It’s time to scrap percentage grades
Re At these schools, 35% is as low as it goes,
Nov. 13 The Canadian Assessment for Learning Network promotes the use of assessment that supports student learning.
We were saddened and disappointed to see the criticism of the Toronto Catholic School Board’s requirement that teachers report nothing lower than 35 per cent on mid-term report cards. Failure is failure and energy spent quantifying failure is patently absurd.
Recording grades below 35 per cent serves no purpose but to humiliate students and convince them that any further attempt to be successful is futile. To suggest that precise grades exist below a 35-per-cent threshold is ridiculous and to further suggest that somehow grades below 35 per cent can help to identify student needs defies all reason.

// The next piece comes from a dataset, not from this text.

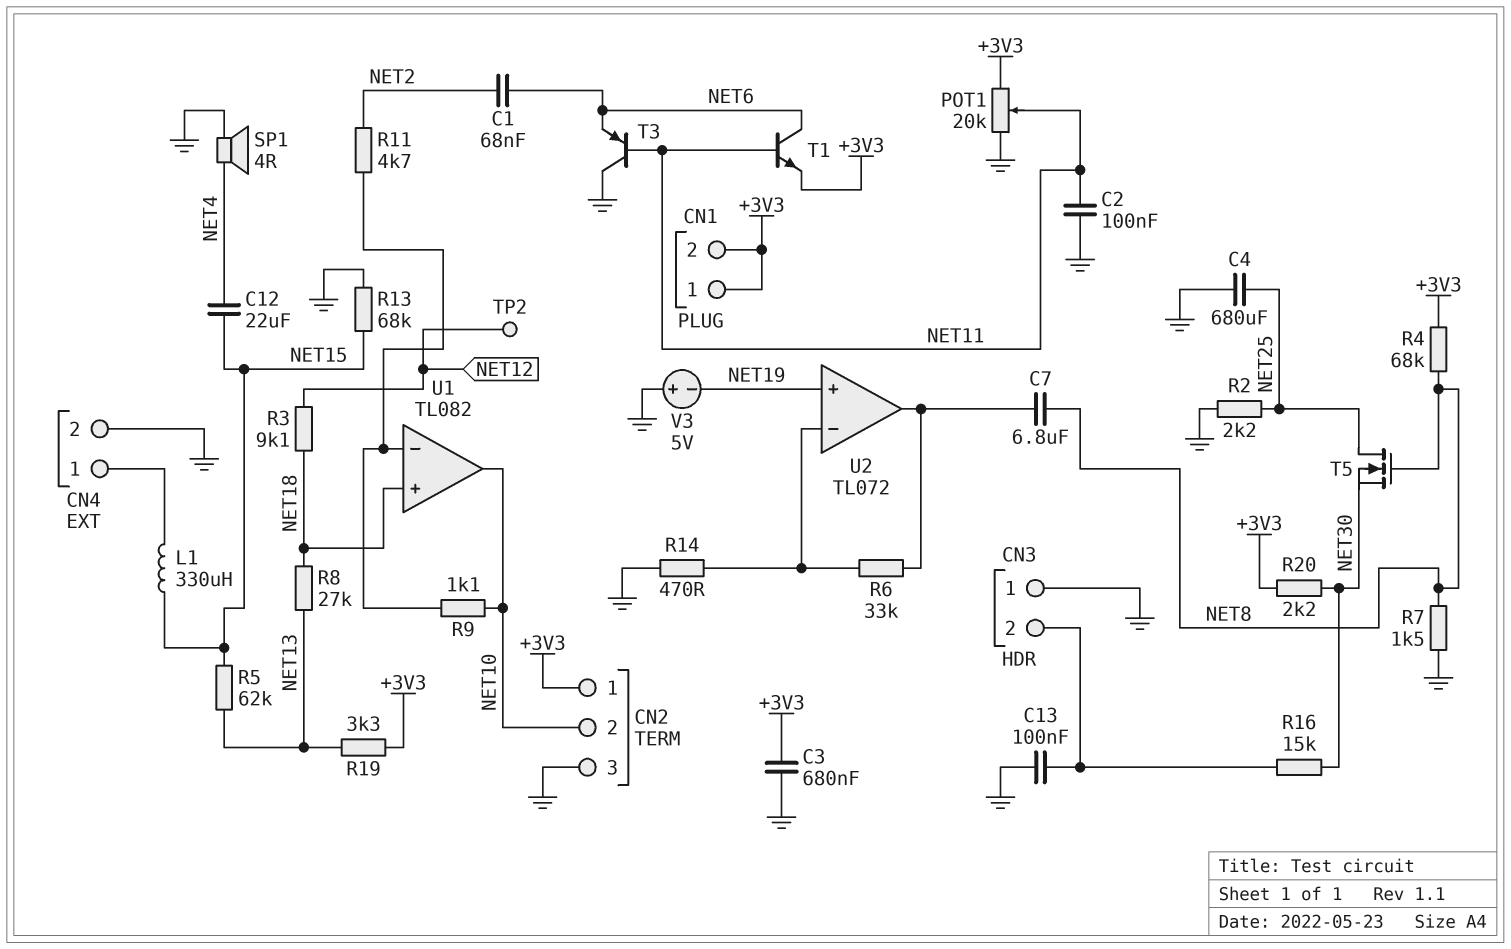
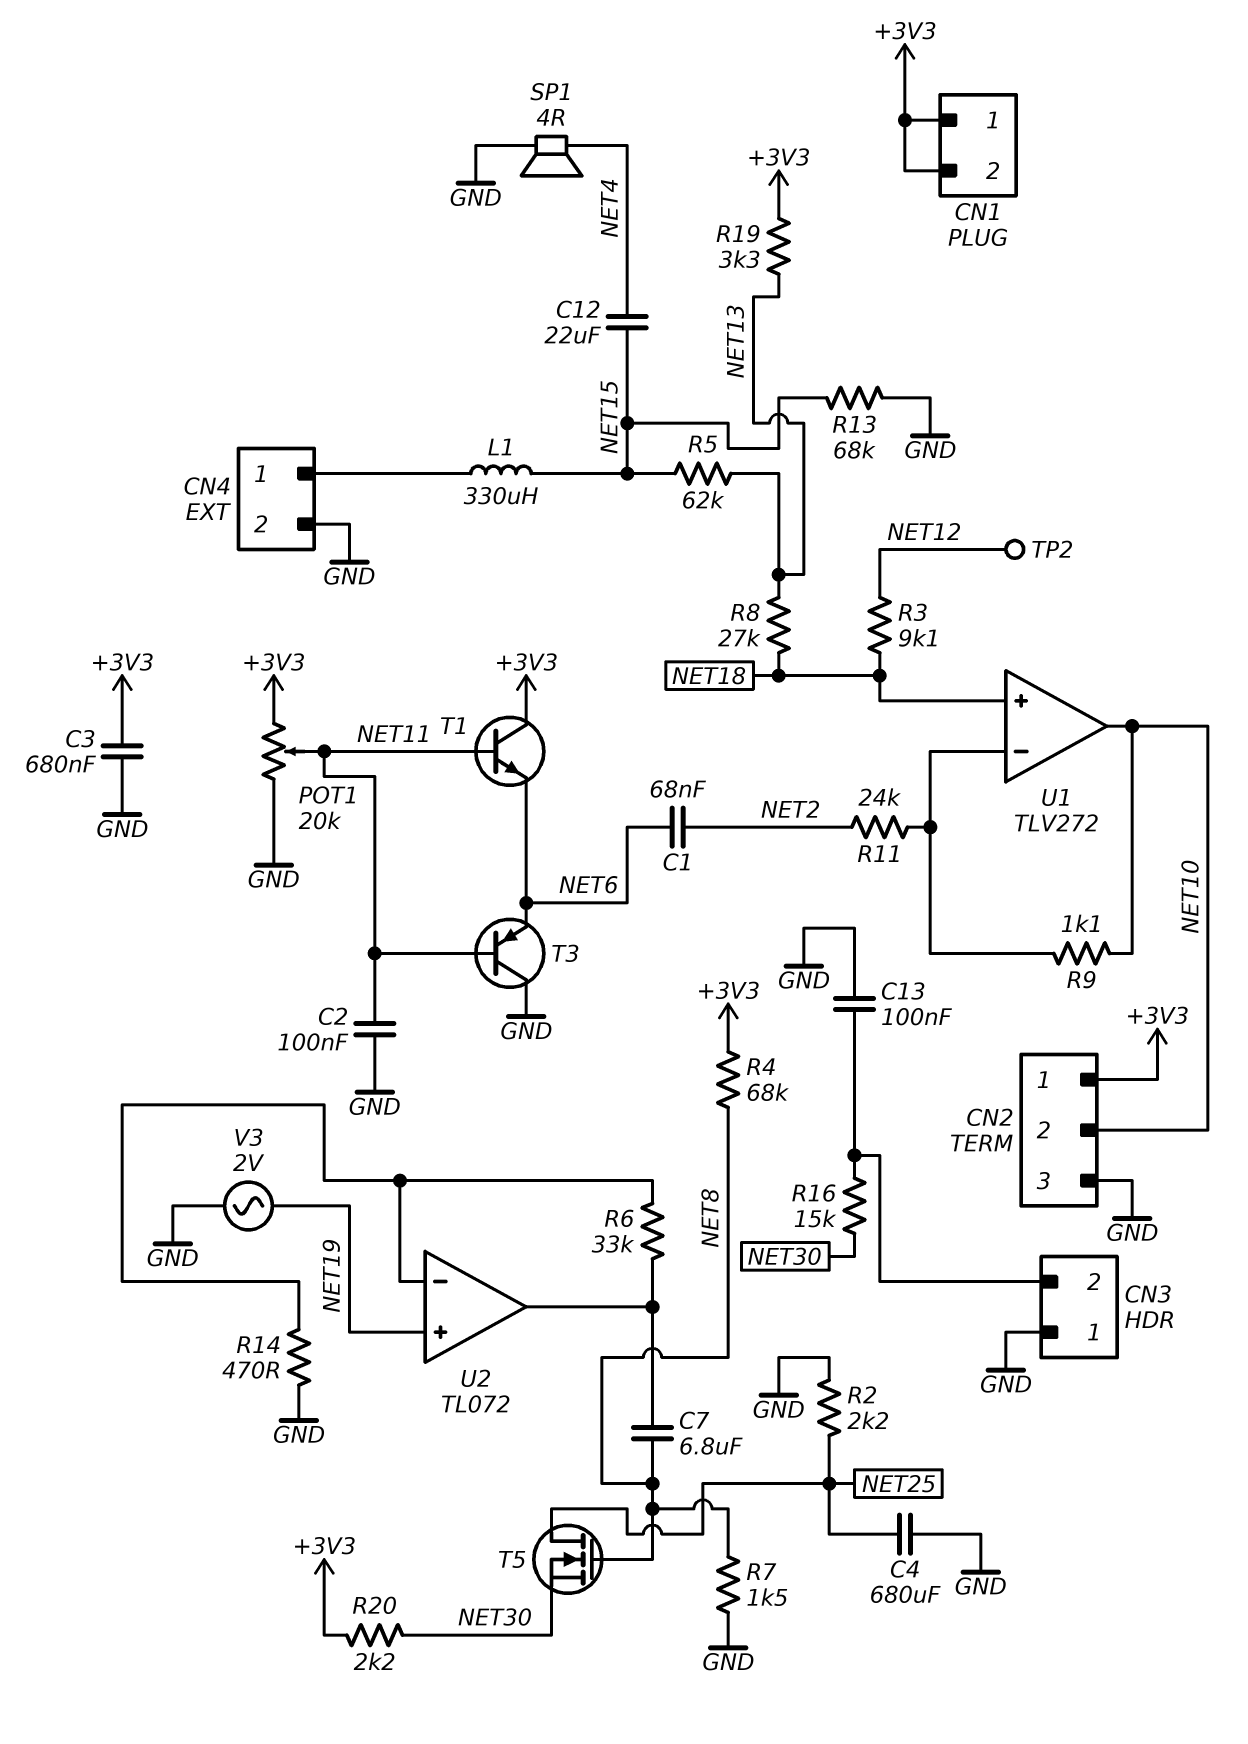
R11: 4.7k (NET2, U1/in-) -> 24k (NET2, U1/in-)
T1: NPN (B NET11, C NET6, E +3V3) -> NPN (B NET11, C +3V3, E NET6)
U1: TL082 -> TLV272
V3: 5V (plus GND, minus NET19) -> AC 2V (GND, NET19)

The fundamental problem is the unfortunate insistence of the Ontario Ministry of Education that we continue to utilize percentage grades in this province. As long as they remain, we must ensure that the harm they cause — espe- cially to struggling students — is minimized, and that means that minimum grades of 35 per cent — or higher — should be required by provincial and district policies.
Since the 1999-2000 school year the ministry of education has provided achievement charts that identify five levels of performance for all subjects and grade levels. It is long past time that percentage grades be eliminated and that the five levels be used to communicate student achievement.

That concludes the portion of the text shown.